Incidenti col trattore: due nelle ultime ore in Trentino

I mezzi agricoli guidati con patenti o patentini restano causa di incidente

Con la ripartenza dei lavori in campagna post Covid ripartono anche i dati statistici della movimentazione mezzi, portando con sé incidenti agricoli: ieri un uomo di 79 anni della Valle del Vanoi è rimasto ferito mentre faceva della manutenzione al trattore, è stato soccorso con l’elicottero e trasportato all’Ospedale santa Chiara dove sono state riscontrate delle fratture a gambe e bacino, ma sarebbe fuori pericolo.

Il mezzo si era messo improvvisamente in movimento e lo aveva travolto, ma l’uomo è sempre stato cosciente. Soccorso in località Zortea dai Vigili del Fuoco è stato poi portato a Trento.

Tragedia invece per un agricoltore di Bresimo, di 57 anni che ha perso la vita stamattina, sempre a causa di un incidente con il trattore. L’uomo è rotolato con il mezzo lungo la scarpata prativa ed ha perso il controllo del mezzo agricolo. Soccorso dai Vigili del Fuoco di Baselga non è riuscito a cavarsela perché è sbalzato dal mezzo.

Ribaltamento, manutenzione e distrazione sono le principali cause statistiche di una serie di sinistri, a volte gravissimi, che non si risolvono con il patentino. Ormai gli agricoltori sono muniti di patenti e di patentini.

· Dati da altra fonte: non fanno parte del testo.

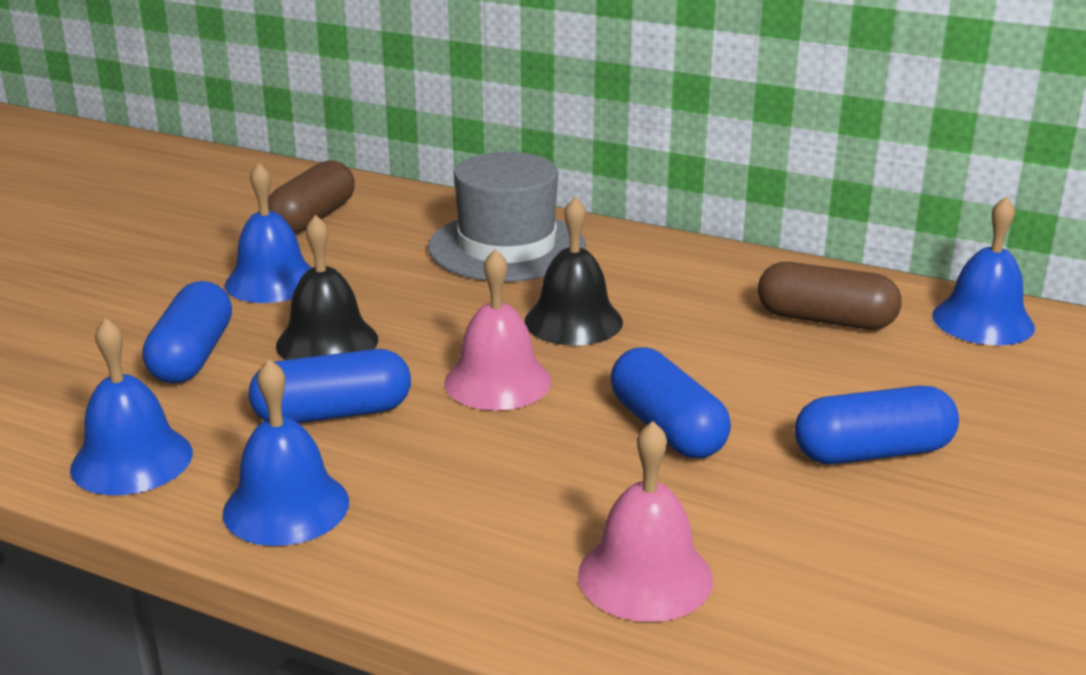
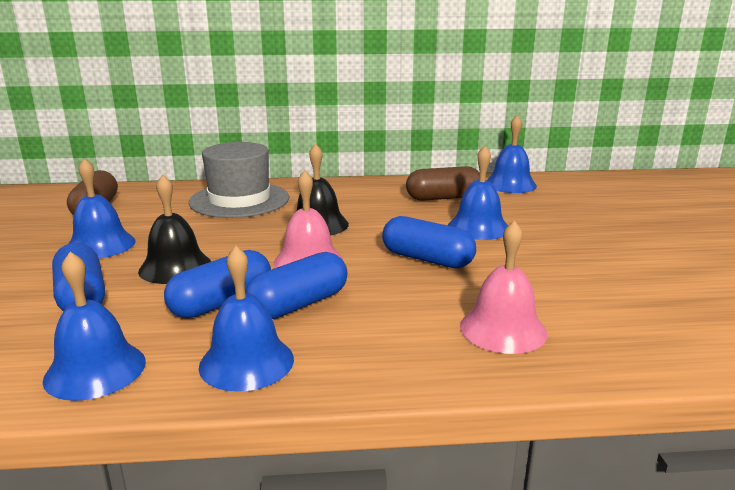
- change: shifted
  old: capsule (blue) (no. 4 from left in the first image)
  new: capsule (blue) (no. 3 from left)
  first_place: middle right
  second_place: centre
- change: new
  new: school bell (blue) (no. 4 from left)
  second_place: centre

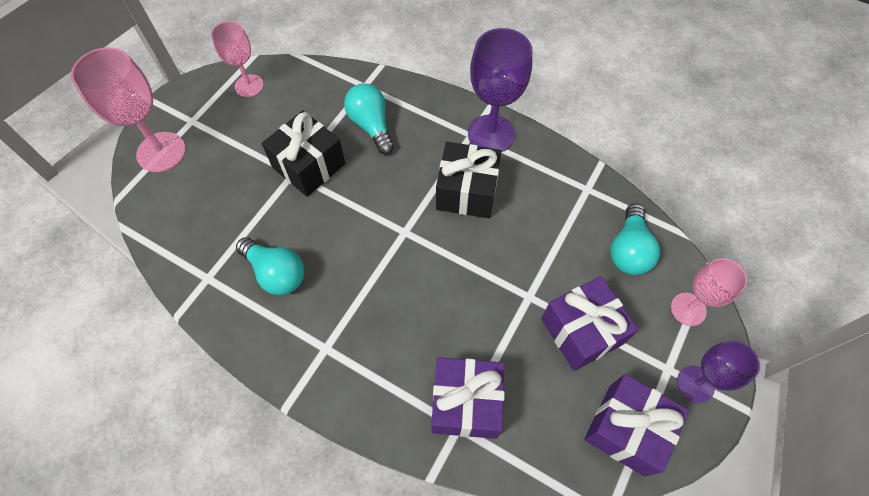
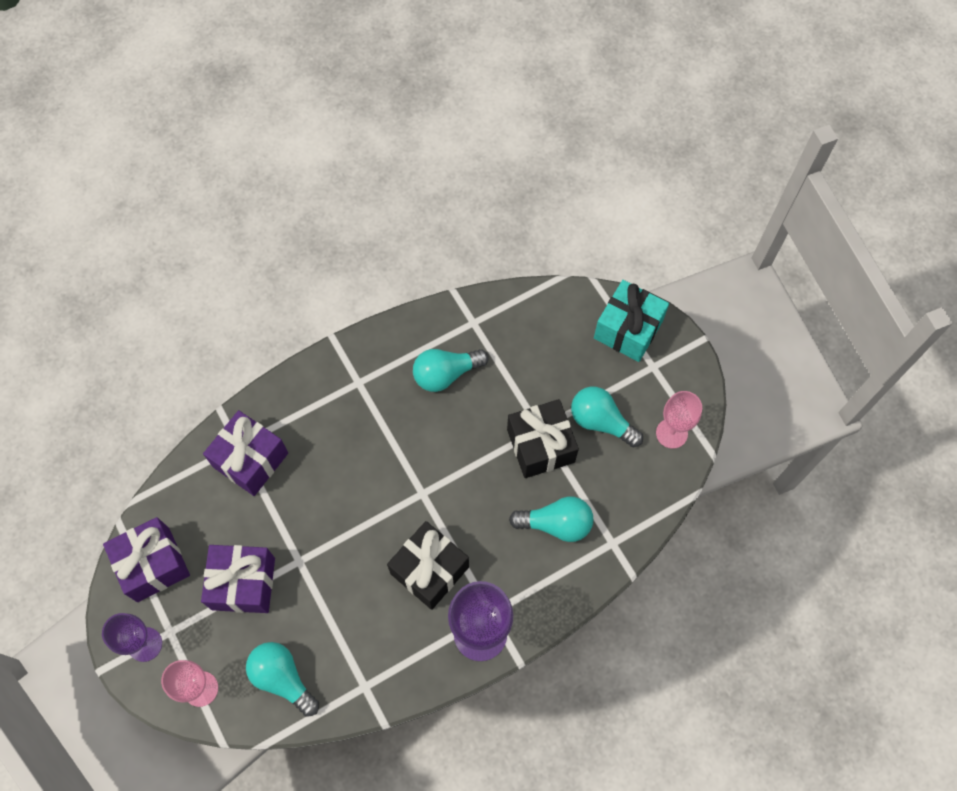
- change: new
  new: bulb (aqua) (no. 4 from left)
  second_place: centre
- change: swapped
  old: goblet (rosy) (no. 1 from left)
  new: gift (aqua)
  first_place: top left
  second_place: centre

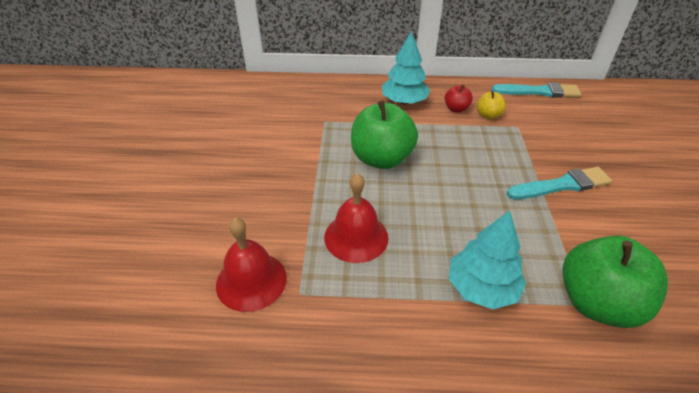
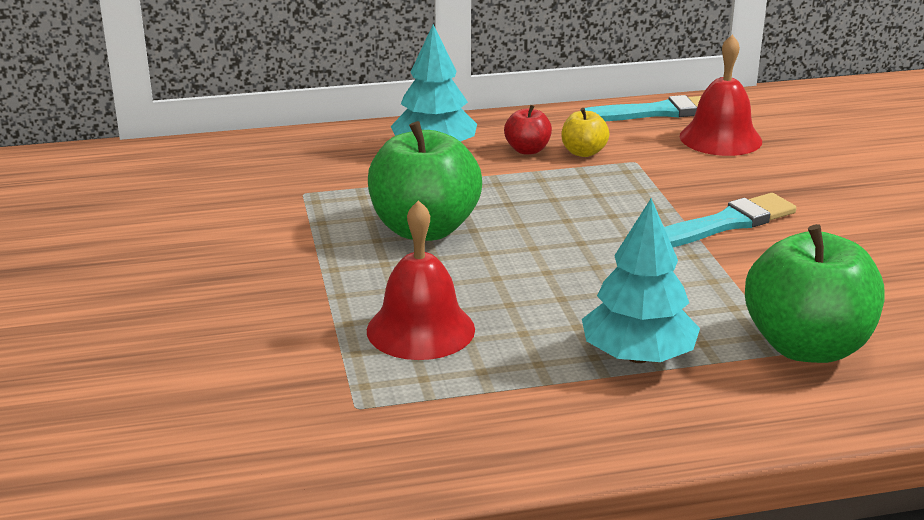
- change: shifted
  old: school bell (scarlet) (no. 1 from left in the first image)
  new: school bell (scarlet) (no. 2 from left)
  first_place: bottom centre
  second_place: top right

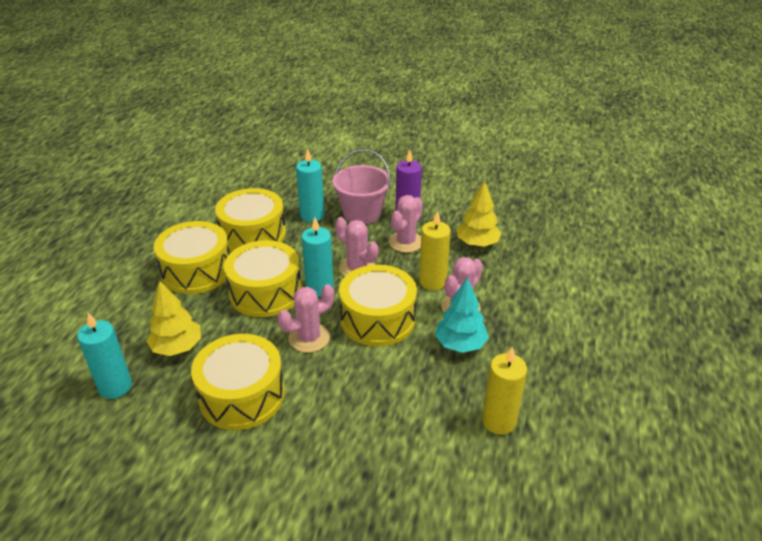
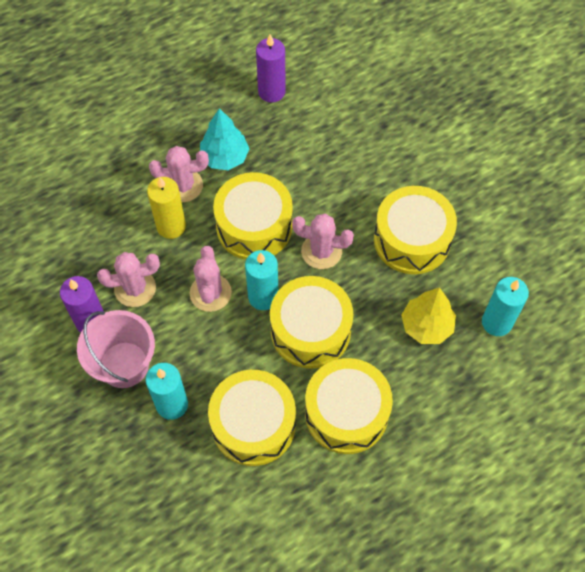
- change: repainted
  old: pillar candle (golden) (no. 2 from left)
  new: pillar candle (violet) (no. 2 from left)
  first_place: bottom centre
  second_place: top centre
- change: gone
  old: toy tree (golden) (no. 2 from left)
  first_place: centre

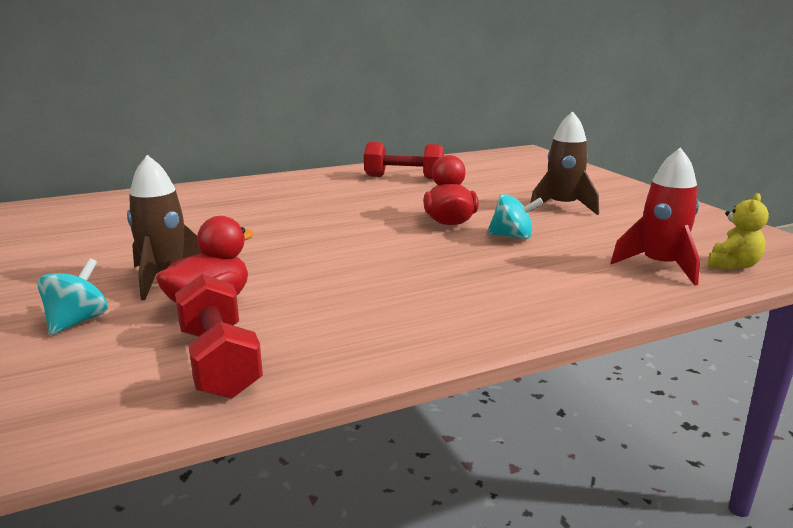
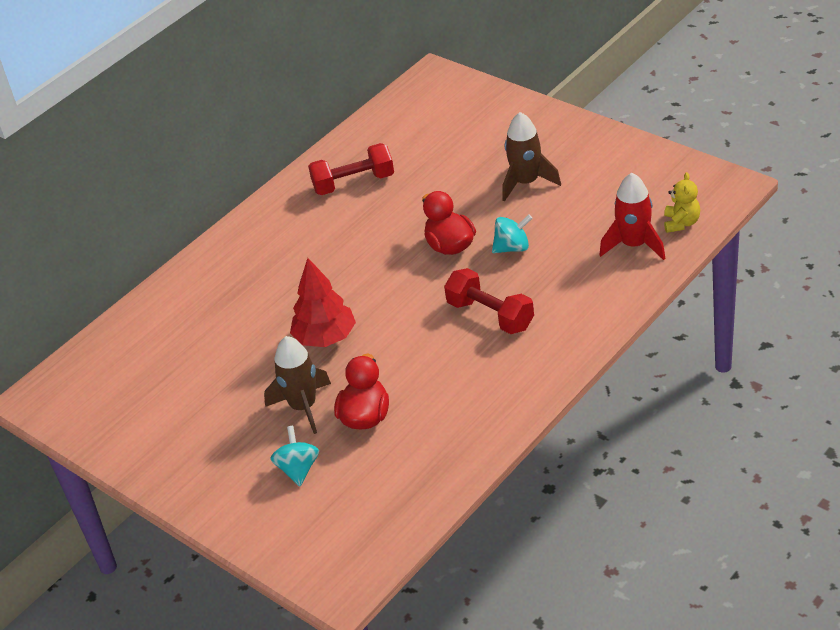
- change: new
  new: toy tree (scarlet)
  second_place: centre
- change: shifted
  old: dumbbell (scarlet) (no. 1 from left in the first image)
  new: dumbbell (scarlet) (no. 2 from left)
  first_place: middle left
  second_place: centre

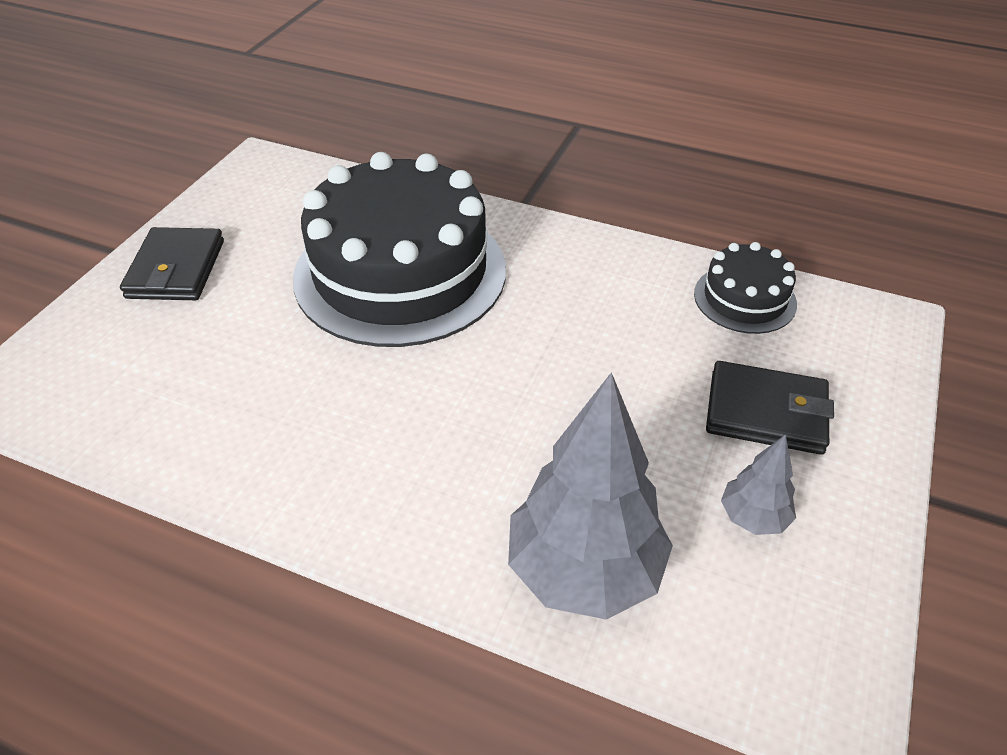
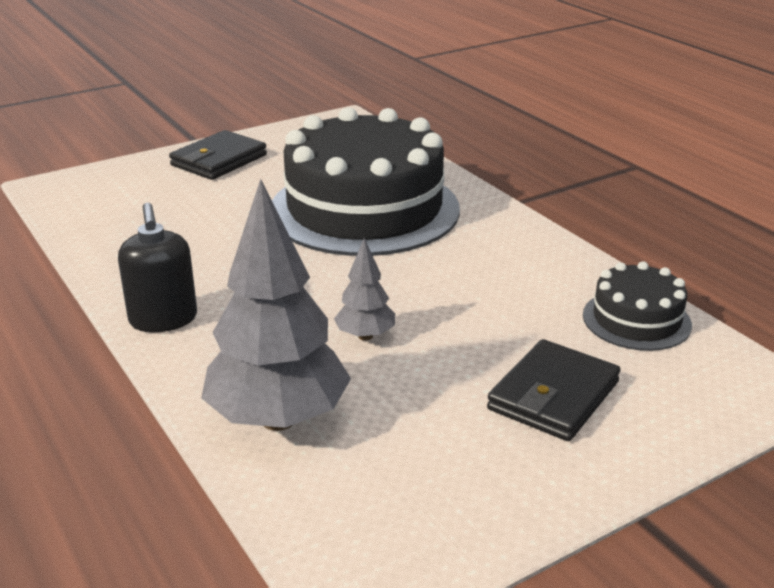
- change: new
  new: soap pump (black)
  second_place: middle left
- change: shifted
  old: toy tree (gray) (no. 2 from left)
  first_place: middle right
  second_place: centre
- change: rotated
  old: billfold (black) (no. 2 from left)
  first_place: middle right
  second_place: middle right
  degrees: 75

In agricoltura le cinque cause di mezzi incidentati sono: il ribaltamento del trattore o del rimorchio (24 per cento) che causano più spesso la morte dei passeggeri, il maldestro comportamento degli altri utenti della strada (20 per cento) in sorpasso o nei casi di intersezione dove si possono verificare frontali letali e schiacciamenti dei mezzi pressoché completi, la scarsa visibilità dovuta ad allestimenti con grandi operatrici portate o trainate (15 per cento) che comportano un aumento anche del lavoro complessivo quando si supera il rischio prevedibile.

A questi si aggiungono l’insufficiente manutenzione del mezzo o un mezzo obsoleto privo di certe misure di sicurezza anti rovesciamento, cinture, dispositivi moderni e cicalini, etc (13 per cento) e molto più raramente l’inadeguatezza o la disattenzione dell’operatore agricolo (11 per cento).